Semua teman Tari tertawa sambil menahan ketawa karena tak ingin Bu 
Tartik mendengar ketawa mereka, namun tidak dengan Yanti dan Audra. 
Mereka terlihat sedang berpikir sesuatu. 
“Ono opo ya ma Tari ?”
“Iya ya, ada apa dengan Tari, apa gara-gara aku ?” 
Teman sebangku Yanti dan yang tak lain adalah Audra mencetuskan 
kata-kata seperti itu. Dan membuat Yanti terkejut dan berpikir apa 
sebenarnya mereka berdua masih saling suka.
Tapi…………
Di lain posisi, Bu Tartik memarahi Tari abis-abisan. 
“Tariiiii, kamu itu!
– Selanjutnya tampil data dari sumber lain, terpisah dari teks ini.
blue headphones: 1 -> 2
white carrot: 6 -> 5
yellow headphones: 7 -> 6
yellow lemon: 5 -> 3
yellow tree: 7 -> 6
Kalau kamu tidak ingin mengikuti pelajaran saya. 
Kamu jangan menganggu pelajaran Ibu!” muka Tari yang memerah membuat 
dirinya tampak habis makan 100 cabe merah keriting yang biasa dilihatnya
 di dapur ketika ia memasak dengan bundanya.
Tet tet tet tet tet tet………… 
Untung penderitaan Tari berhenti juga, bel sekolah yang memengakkan 
telinga itu menyelamatkan hidupnya hari ini. Tak hanya Tari, 
teman-temannya juga terselamatkan. Karena mereka ingin sekali tak 
mengikuti pelajaran ini. Tapi begitu melihat Bu Tartik, akhirnya mereka 
mengikutinya. 
“Duduk kamu! Ketua kelas pimpin doa!”
“Iya Bu.” Tari dan ketua kelasnya menyahut bersama. Setelah Bu Tartik 
keluar dari kelas, Yanti dengan tas merah stroberinya itu langsung 
menyambar Tari. Tar kowe kenapa?
“Iya, kamu kenapa ?” 
Oh My God, Audra! Tari yang semula cemberut langsung bersinar-sinar ketika Audra menghampiri dan perhatian kepadanya.
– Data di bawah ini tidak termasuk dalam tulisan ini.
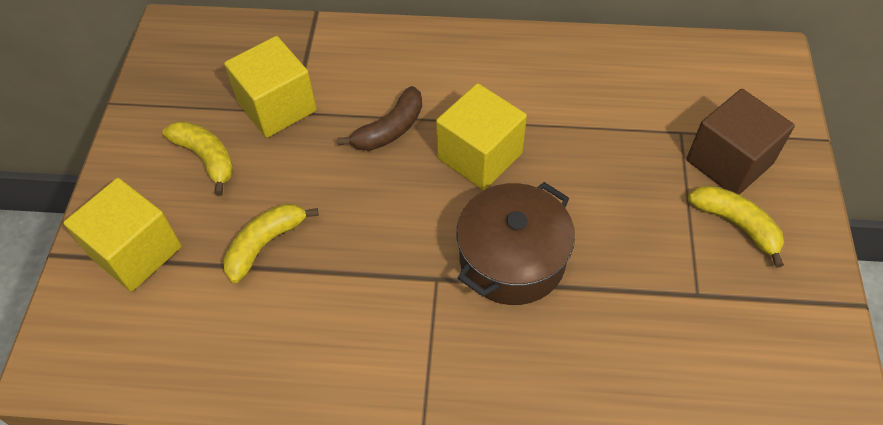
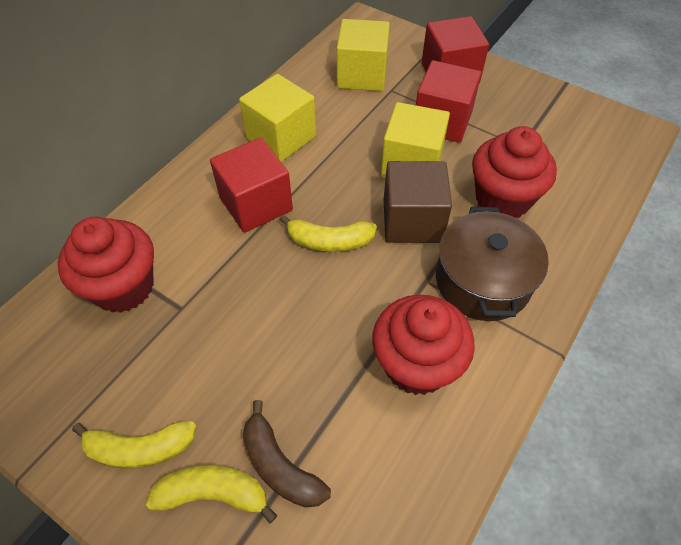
red cube: 0 -> 3
red cupcake: 0 -> 3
“Aku nggak apa-apa kok Dra! Aku cuma cuma……..”
“Cuma ngelamunin kamu Dra.” Bejo menyela perkataan Tari namun Yanti membela sobatnya.
“Bejo! kowe ojo ngono.”
“Nggak nggak, aku lagi pusing aja, kamu nggak pulang Dra ?” Tari mengalihkan suasana dan itu berhasil.
“Ya uda, aku pulang dulu ya.” Audra melirik Tari dengan senyumnya yang 
bisa membuat Tari mabuk kepayang. Bejo pun mengikutinya dari belakang.
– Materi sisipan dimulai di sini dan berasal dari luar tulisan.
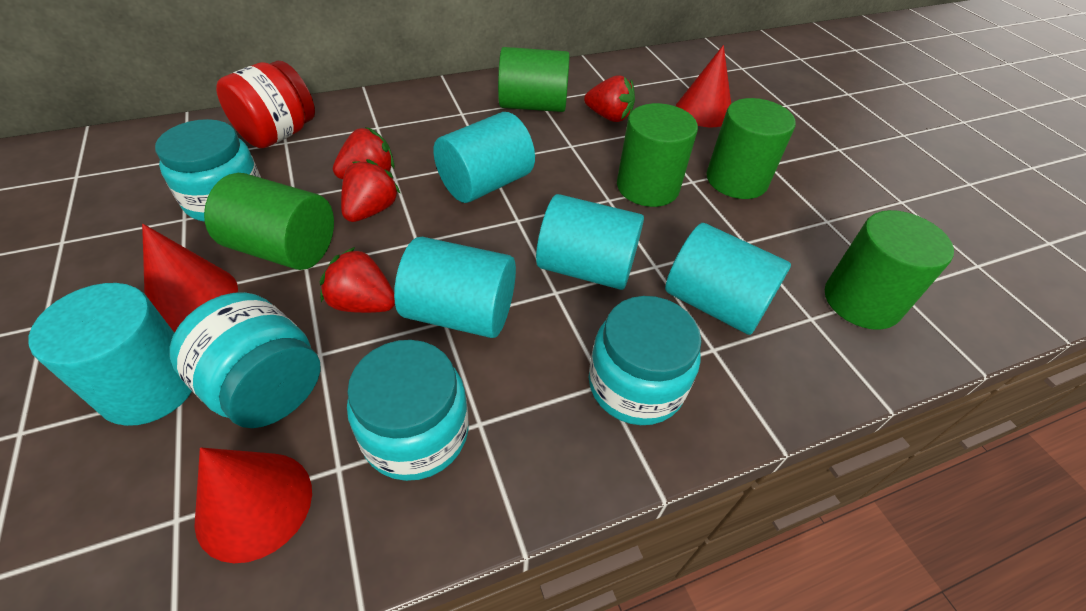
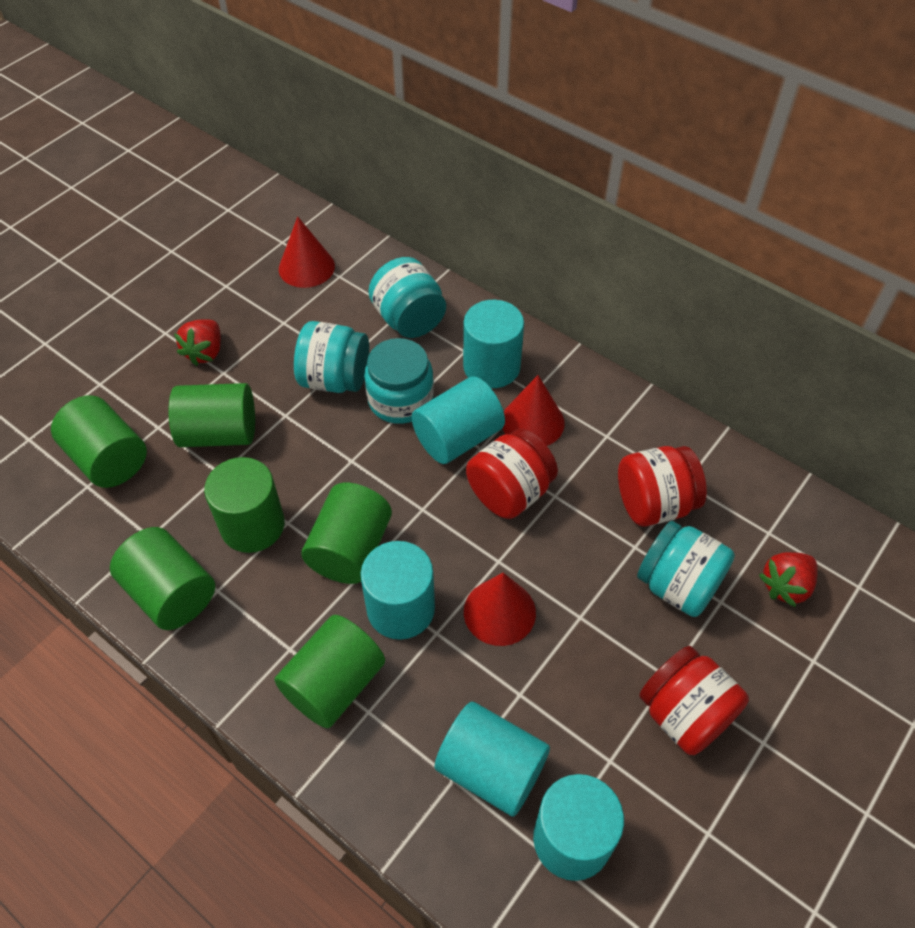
green cylinder: 5 -> 6
red jar: 1 -> 3
red strawberry: 4 -> 2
“Tar, kowe bener-bener pusing ta ?”
“Ehmm, nggak sih, aku tadi lagi mikirin Audra tapi gara-gara Bejo tukang usil itu, aku jadi dicereweti Bu Tartik deh.”
“Ooo, emang kowe tuh!”
“Eeemang!!!” Tari menggoda sobatnya itu dan merangkulnya agar Yanti 
segera pulang dengannya. Lalu mereka harus masih menunggu kendaraan 
warna biru berlabelkan “AMG”(Arjosari-Gadang) itu. 
Jam 7 malam …………
Bapak sedang menonton TV dan bapak memanggil Tari. Tak biasanya bapak 
mau bicara dengan Tari. Tari, sini!Bapak mau ngomong. Besok akan ada 
keluarga teman Bapak yang mau melamarmu, jadi besok kamu harus langsung 
pulang setelah jam sekolah selesai.
“Tapi Pak, saya masih sekolah, masak mau dilamar.” 
“Kamu bisa tunangan dulu dan setelah lulus dari kuliah, kamu baru menikah dengannya!”
Bapak tidak mau mendengar alasan apapun dari Tari. Jika Bapak sudah 
bicara A, maka Tari harus mengikutinya. Tari tak tahu harus bagaimana, 
tak harus berbuat apa. Tari bingung! Tari harus bagaimana ya Allah ? 
Bunda mengetuk pintu kamar Tari dan setelah bunda masuk, mereka terlibat
 dalam pembicaraan. 
“Sabar ya anakku, Bunda selalu disini menemanimu.” Mereka menangis 
berdua. Keesokan harinya Tari tak masuk sekolah karena untuk masuk, ia 
terlalu capek. Capek menangis semalaman. Ini merupakan takdir atau hanya
 kebetulan saja, Audra juga tak masuk. Entah apa alasannya. Di sebuah 
rumah di jalan araya itu, ada perbincangan antar keluarga.
“Papa, Audra tak mau dijodohkan!”
“Nak, dia baik buat kamu! Terserah alasan kamu apa, yang penting sekarang kamu siap-siap untuk sore nanti!”
“Pa!!!” 
Jam di kamar Tari sudah menunjukkan pukul 15.00 dan sebentar lagi ia 
akan dilamar. Bun! Aku nggak mau pake kebaya ini, ia melempar kebaya 
berwarna putih jika dipakenya akan pas di badannya yang ramping itu. 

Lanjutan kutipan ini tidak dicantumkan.